Historiadores de direita e esquerda (Manuel Braga da Cruz, Vasco Pulido Valente, Fernando Rosas, António Costa Pinto, Rui Ramos, entre muitos) descreveram já pormenorizadamente a realidade da I República: um estado lastimável e pernicioso de coisas, um regime não democrático onde em nenhuma eleição votaram mais de 10 000 pessoas, conhecido por torturar padres, enviar os seus caceteiros contra opositores ou meros discordantes, gastador e perdulário, que meteu o país numa Guerra Mundial, versado no assassínio de governantes e presidentes, sem crédito interno e internacional, golpista e desordeiro, e que conduziu o país à bancarrota.
Pinheiro Chagas chegou a advertir, olhando a I República à sua volta, que «isto vai parar direitinho às mãos dos militares.» Foi, seguindo-se uma ditadura.
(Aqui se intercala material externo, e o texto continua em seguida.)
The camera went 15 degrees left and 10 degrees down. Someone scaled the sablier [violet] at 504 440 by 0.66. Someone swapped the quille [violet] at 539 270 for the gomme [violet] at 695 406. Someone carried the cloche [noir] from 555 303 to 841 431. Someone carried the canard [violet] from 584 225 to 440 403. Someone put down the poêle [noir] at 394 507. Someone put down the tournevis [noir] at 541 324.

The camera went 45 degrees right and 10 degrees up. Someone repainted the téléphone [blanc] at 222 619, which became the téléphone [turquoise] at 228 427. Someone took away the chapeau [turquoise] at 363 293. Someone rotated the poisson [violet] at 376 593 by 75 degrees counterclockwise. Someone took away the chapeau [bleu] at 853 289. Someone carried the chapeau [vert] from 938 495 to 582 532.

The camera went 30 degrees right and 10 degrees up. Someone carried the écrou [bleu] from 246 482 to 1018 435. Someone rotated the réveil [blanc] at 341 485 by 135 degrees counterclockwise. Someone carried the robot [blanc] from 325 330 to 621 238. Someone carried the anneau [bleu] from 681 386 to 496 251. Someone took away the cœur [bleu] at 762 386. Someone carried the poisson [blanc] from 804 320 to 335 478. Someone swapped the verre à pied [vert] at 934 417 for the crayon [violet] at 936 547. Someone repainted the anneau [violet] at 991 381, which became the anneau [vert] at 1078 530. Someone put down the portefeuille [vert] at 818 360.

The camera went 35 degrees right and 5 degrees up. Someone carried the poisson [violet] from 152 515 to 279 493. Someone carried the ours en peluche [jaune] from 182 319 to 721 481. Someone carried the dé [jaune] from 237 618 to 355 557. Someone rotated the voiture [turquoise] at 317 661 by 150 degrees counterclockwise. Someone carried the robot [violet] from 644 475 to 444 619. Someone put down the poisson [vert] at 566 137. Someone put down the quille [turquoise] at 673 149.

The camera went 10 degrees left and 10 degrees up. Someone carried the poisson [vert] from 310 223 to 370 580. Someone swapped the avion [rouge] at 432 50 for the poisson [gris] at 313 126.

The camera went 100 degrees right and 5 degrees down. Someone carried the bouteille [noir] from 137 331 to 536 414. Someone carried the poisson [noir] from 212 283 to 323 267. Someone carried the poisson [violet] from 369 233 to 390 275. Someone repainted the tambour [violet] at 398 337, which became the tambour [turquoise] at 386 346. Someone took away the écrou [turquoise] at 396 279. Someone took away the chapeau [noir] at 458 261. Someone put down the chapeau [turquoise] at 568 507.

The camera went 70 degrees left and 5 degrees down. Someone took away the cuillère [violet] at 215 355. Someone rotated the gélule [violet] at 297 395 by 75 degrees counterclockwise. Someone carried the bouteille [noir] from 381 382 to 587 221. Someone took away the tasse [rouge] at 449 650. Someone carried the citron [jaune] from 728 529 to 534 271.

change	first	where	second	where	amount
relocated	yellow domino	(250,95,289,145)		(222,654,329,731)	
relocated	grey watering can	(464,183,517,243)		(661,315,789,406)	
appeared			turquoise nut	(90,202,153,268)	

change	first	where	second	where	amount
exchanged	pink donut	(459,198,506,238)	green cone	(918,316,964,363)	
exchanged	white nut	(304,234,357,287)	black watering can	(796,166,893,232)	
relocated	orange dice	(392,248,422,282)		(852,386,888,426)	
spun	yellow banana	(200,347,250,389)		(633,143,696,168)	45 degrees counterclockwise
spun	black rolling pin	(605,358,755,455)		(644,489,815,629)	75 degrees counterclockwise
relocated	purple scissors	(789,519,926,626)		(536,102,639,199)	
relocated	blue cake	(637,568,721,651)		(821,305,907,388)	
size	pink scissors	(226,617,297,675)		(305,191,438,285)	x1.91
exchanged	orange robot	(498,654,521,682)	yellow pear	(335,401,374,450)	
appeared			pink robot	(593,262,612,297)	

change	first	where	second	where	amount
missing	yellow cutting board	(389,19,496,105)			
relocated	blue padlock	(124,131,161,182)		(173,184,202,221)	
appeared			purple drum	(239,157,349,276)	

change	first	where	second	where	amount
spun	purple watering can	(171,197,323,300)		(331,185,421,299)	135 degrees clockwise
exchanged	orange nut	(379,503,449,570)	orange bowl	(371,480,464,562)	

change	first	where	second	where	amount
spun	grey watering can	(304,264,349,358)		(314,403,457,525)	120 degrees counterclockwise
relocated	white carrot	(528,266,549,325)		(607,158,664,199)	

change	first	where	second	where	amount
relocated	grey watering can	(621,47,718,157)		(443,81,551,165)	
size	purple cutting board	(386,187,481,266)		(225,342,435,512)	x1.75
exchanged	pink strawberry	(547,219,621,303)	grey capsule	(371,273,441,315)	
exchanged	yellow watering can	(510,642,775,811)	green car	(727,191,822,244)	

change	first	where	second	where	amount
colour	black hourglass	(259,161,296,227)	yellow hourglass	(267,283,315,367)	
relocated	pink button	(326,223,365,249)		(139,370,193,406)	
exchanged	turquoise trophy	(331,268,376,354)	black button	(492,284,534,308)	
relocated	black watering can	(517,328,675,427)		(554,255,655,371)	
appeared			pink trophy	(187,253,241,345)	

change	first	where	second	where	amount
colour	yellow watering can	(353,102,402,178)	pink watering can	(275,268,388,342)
Fernando Rosas já identificou nesses negros dias a existência de uma «ânsia de normalidade entre a classe média», ou seja, a maioria dos Portugueses, por oposição aos golpes diários, à desordem generalizada e à falência. Uma ânsia que foi respondida: a oferta de Salazar de «viver habitualmente» teve geral acolhimento.
Acontece, no entanto, que um grupo de dinossauros maçónicos e socialistas resolveu celebrar este ano e prolongadamente o centenário da República (e distribuir entre si os cargos em comissões e eventos correlativos), de pés assentes naquilo que o mesmo Rosas chama uma «visão hagiográfica da História». Não celebram a República como mais que discutível progresso em relação à Monarquia. Não, o que eles celebram é mesmo a I República.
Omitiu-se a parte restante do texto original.